Ella no quiere perderse detalle de la vida del bebé que juega con su mamá en uno de los patios de esas casas. Lo bautiza Juanito, ve como toma la teta y se ríe, o escucha apenas sus berreos cuando se enoja o seguro que tiene hambre.
Así pasa muchas mañanas y algunas tardes, trepada a la cama cucheta, mientras Juanito crece y con los años cambia sus rutinas y sus juegos.
Graciela soporta durante largo tiempo los cambios de celda, y varias veces pierde de vista a Juanito. Echa de menos el olor a lluvia, a café, el cielo, el sol, la luz del día. Le faltan sobre todo los besos de su compañero, las largas charlas, la música, los libros, el dulce de leche… y extraña a Juanito.

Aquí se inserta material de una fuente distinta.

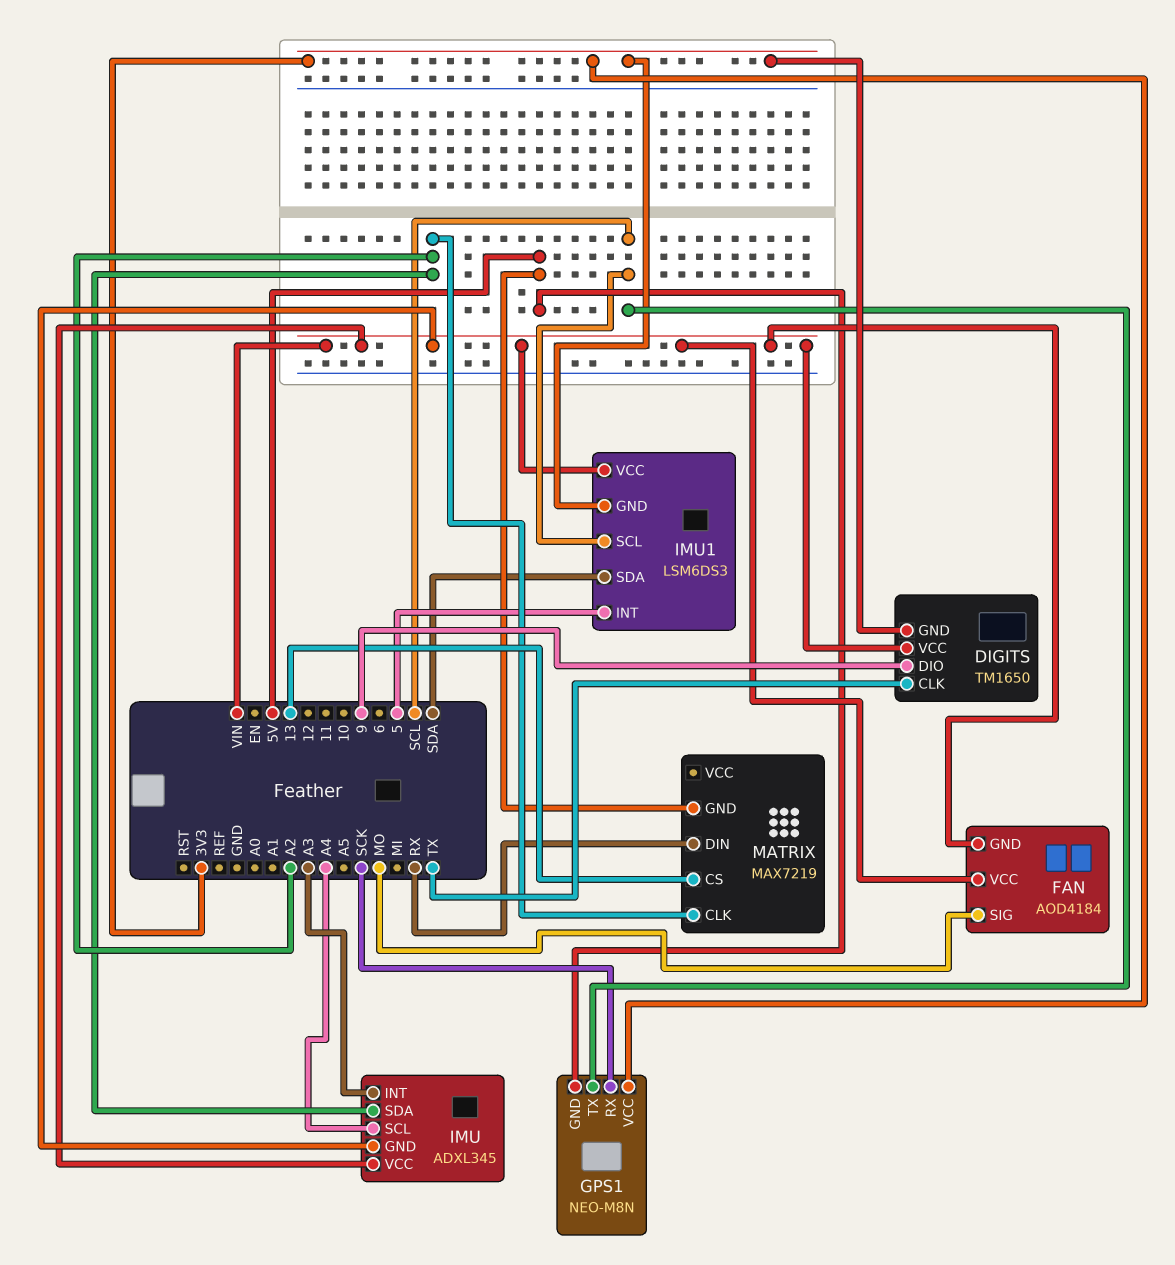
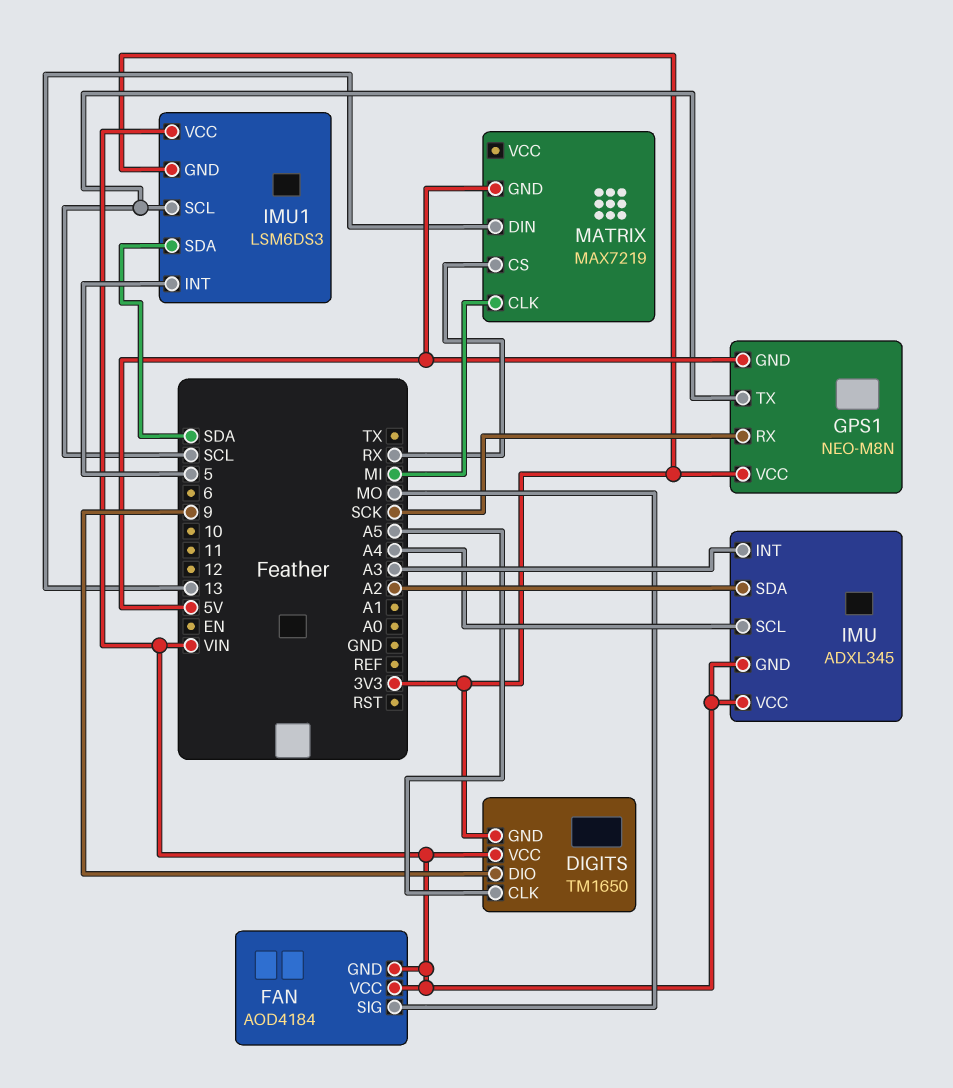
DIGITS pin CLK: TX -> A5
MATRIX pin CLK: A2 -> MI
MATRIX pin CS: 13 -> RX
MATRIX pin DIN: RX -> 13

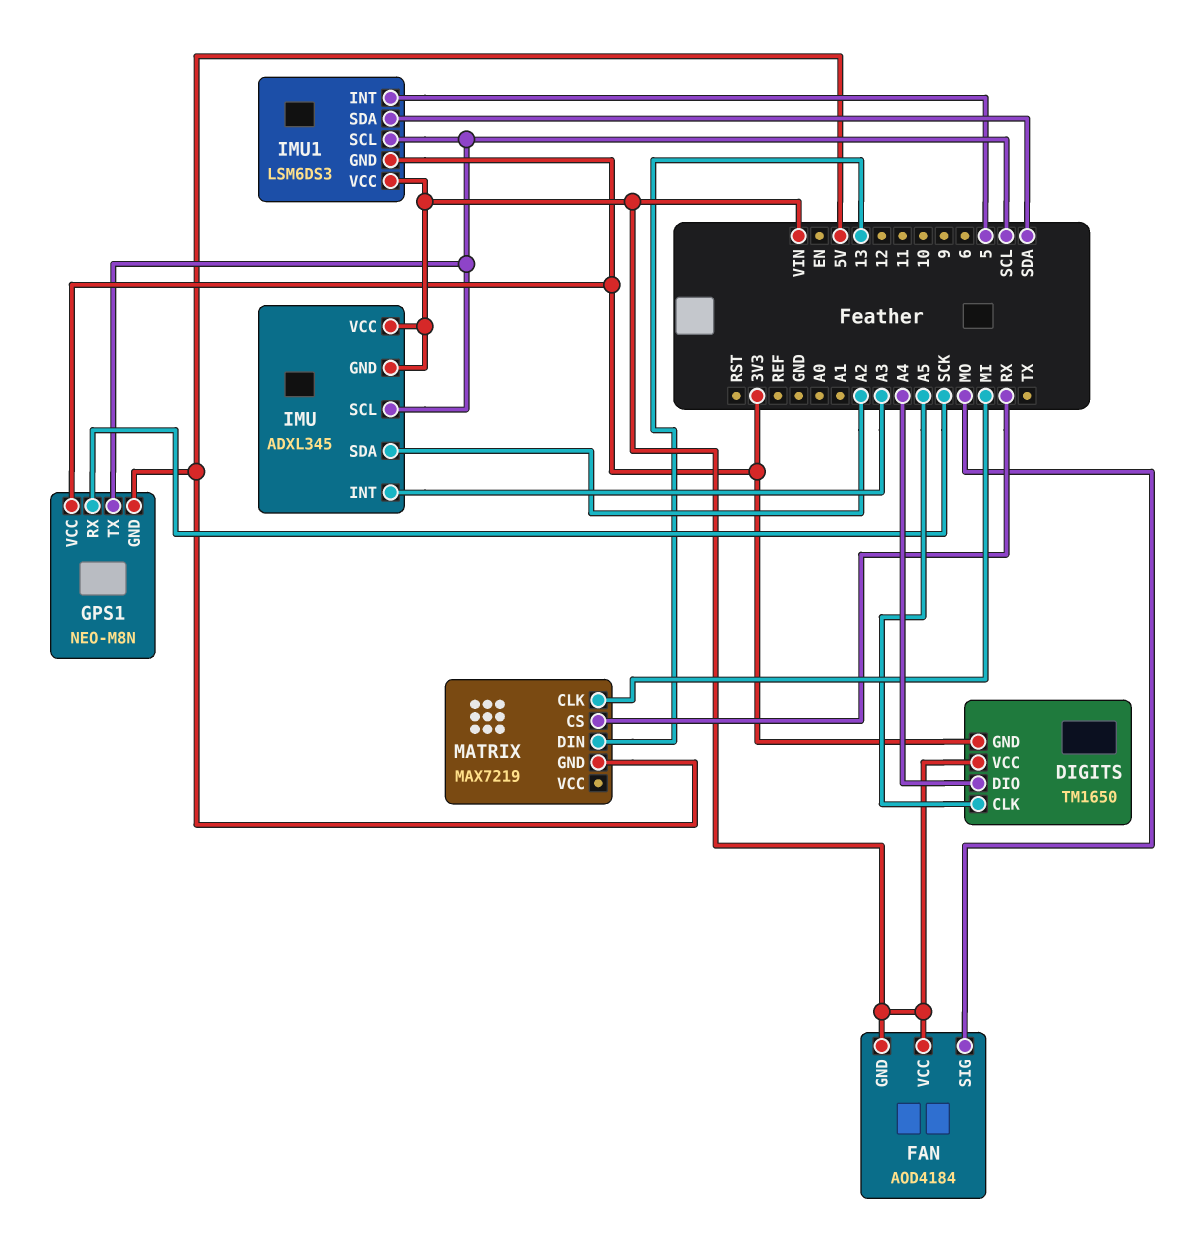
DIGITS pin DIO: 9 -> A4
IMU pin SCL: A4 -> SCL

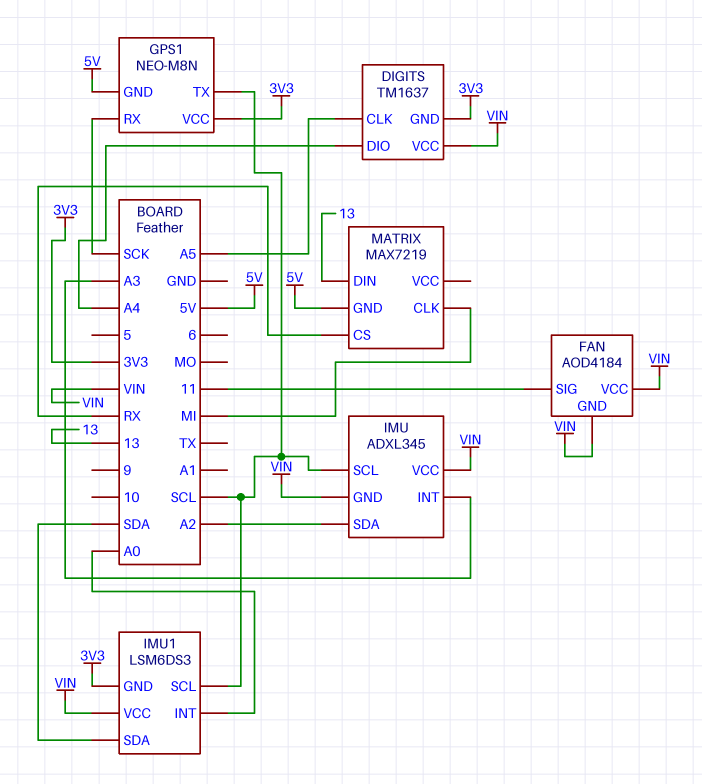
DIGITS: TM1650 -> TM1637
FAN pin SIG: MO -> 11
IMU1 pin INT: 5 -> A0

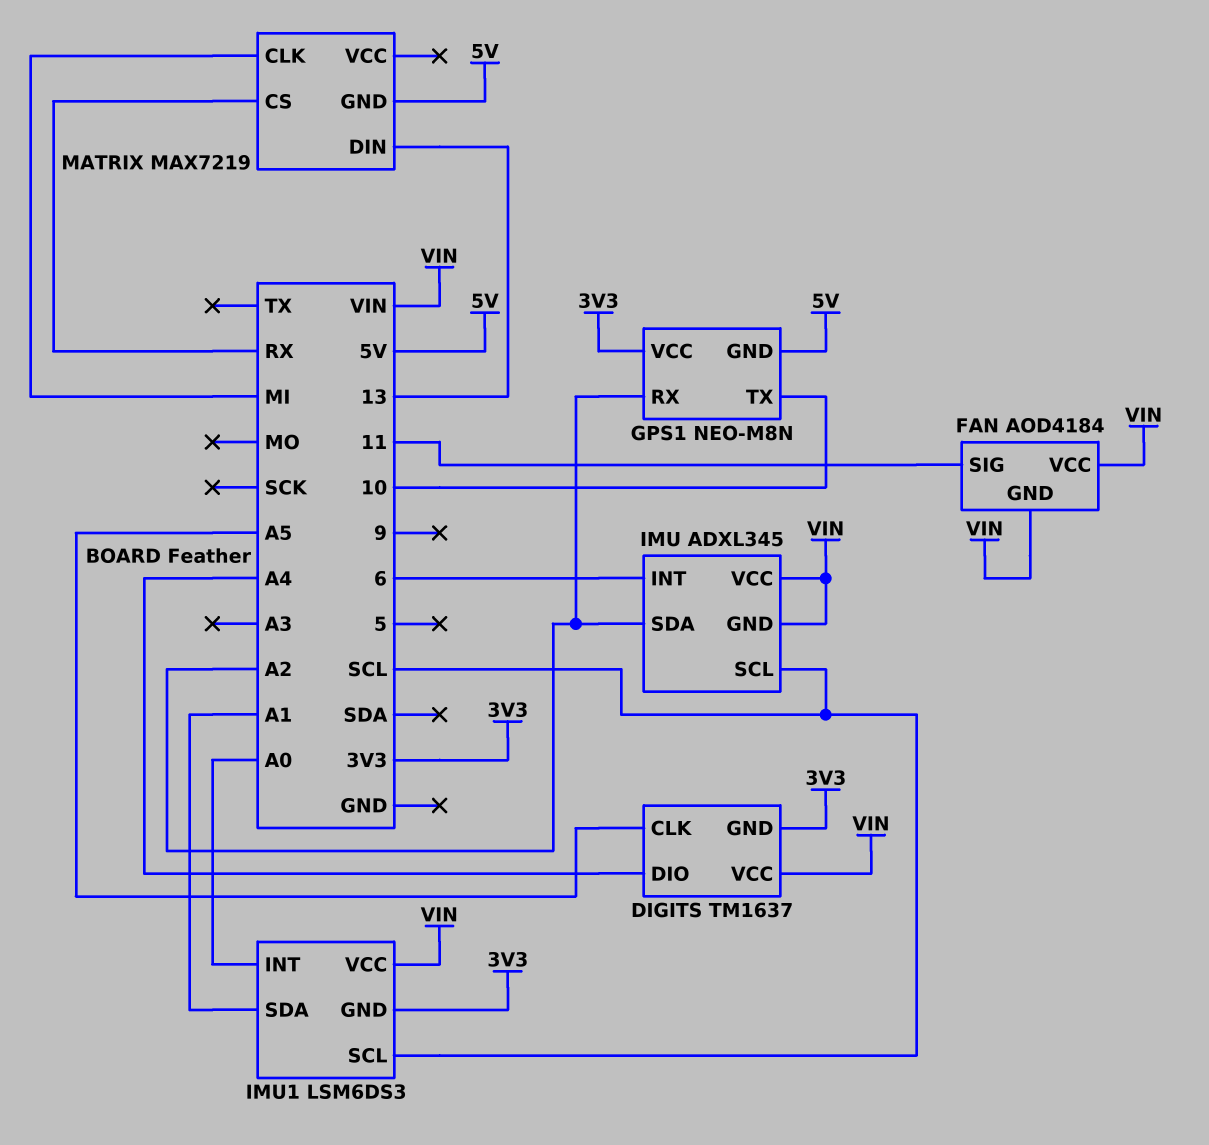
GPS1 pin RX: SCK -> A2
GPS1 pin TX: SCL -> 10
IMU pin INT: A3 -> 6
IMU1 pin SDA: SDA -> A1

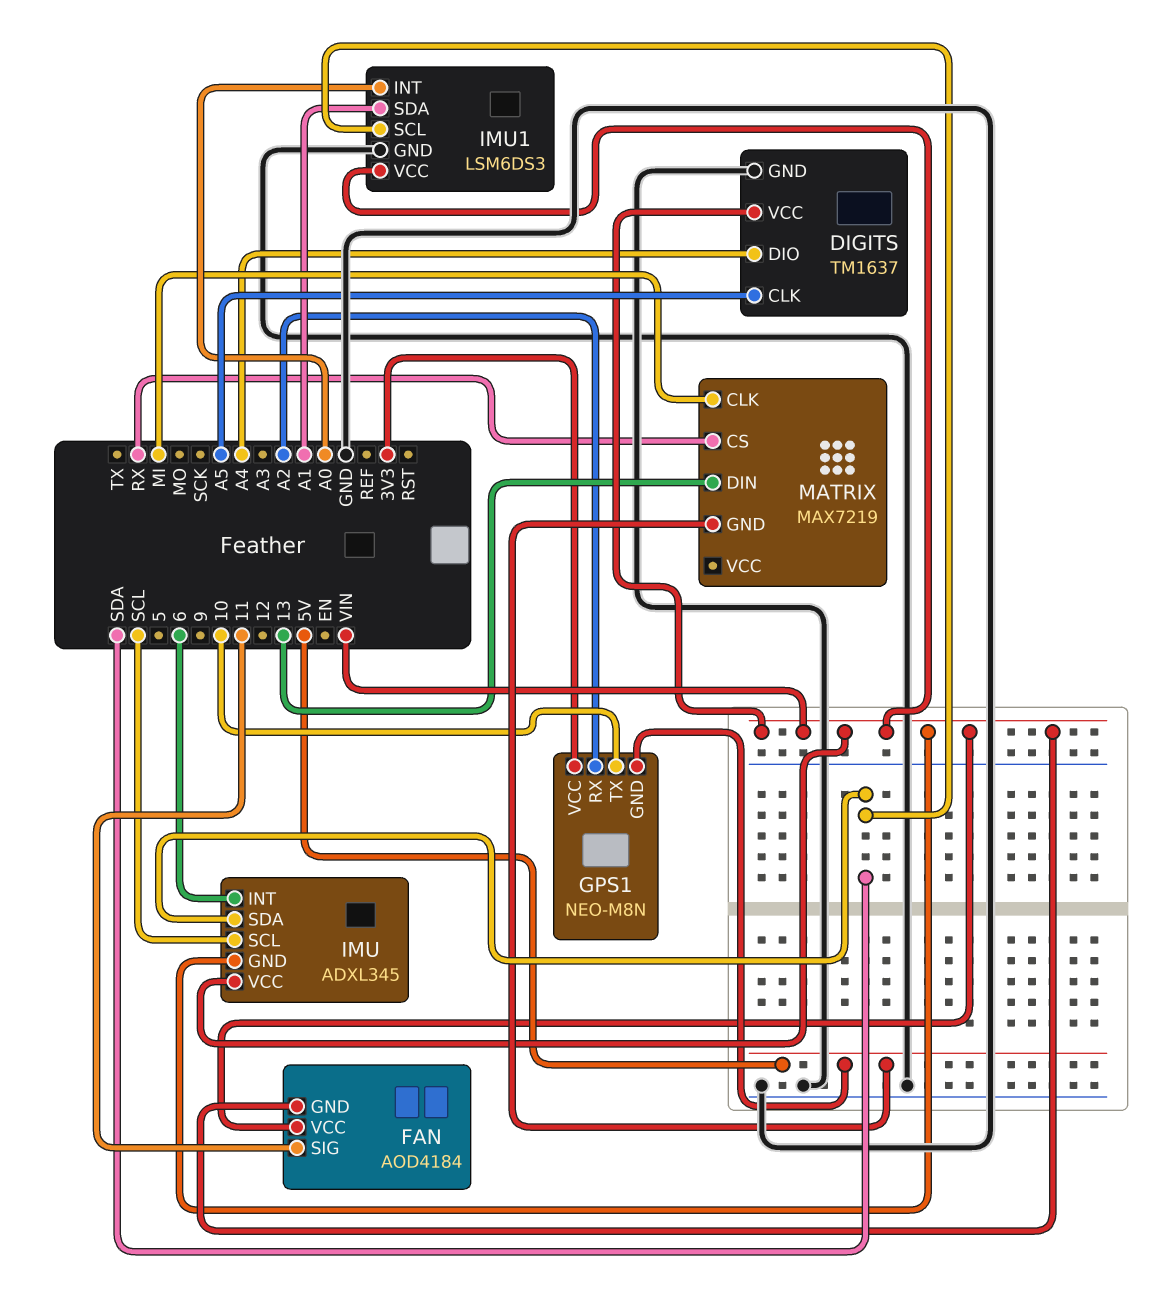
DIGITS pin GND: 3V3 -> GND
IMU pin SDA: A2 -> SDA
IMU1 pin GND: 3V3 -> GND
IMU1 pin SCL: SCL -> SDA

Espera ansiosa otra mudanza que la devuelva a su lugar de “tía”. Y un día Juanito va al colegio, y otro lleva el guardapolvo blanco y la mochila; y otras tardes de otros años ve como Juanito festeja su cumpleaños con amiguitos del barrio y la escuela. Todo eso mira Graciela desde la pequeña ventana de su celda.
Hasta que en noviembre de 1983 un guardia grita su nombre y sale en libertad. Pasaron casi diez años desde su detención y nueve desde que nació Juanito. Compañeras y compañeros la esperan en la calle, familiares, y hay muchos abrazos que la asfixian. Cuando consigue desprenderse de tanto afecto, sin decirle nada a nadie, cruza la calle y toca el timbre de la casa de Juanito. Le cuenta todo a su mamá, que tiene casi su misma edad, que también la abraza fuerte cuando termina su relato.
Juanito es Nicolás, y sigue festejando su cumpleaños en la casa de la calle Bermúdez, ahora abrazado a la “tía” Graciela, que se encarga siempre de hacerle la torta y le ayuda a apagar las velitas.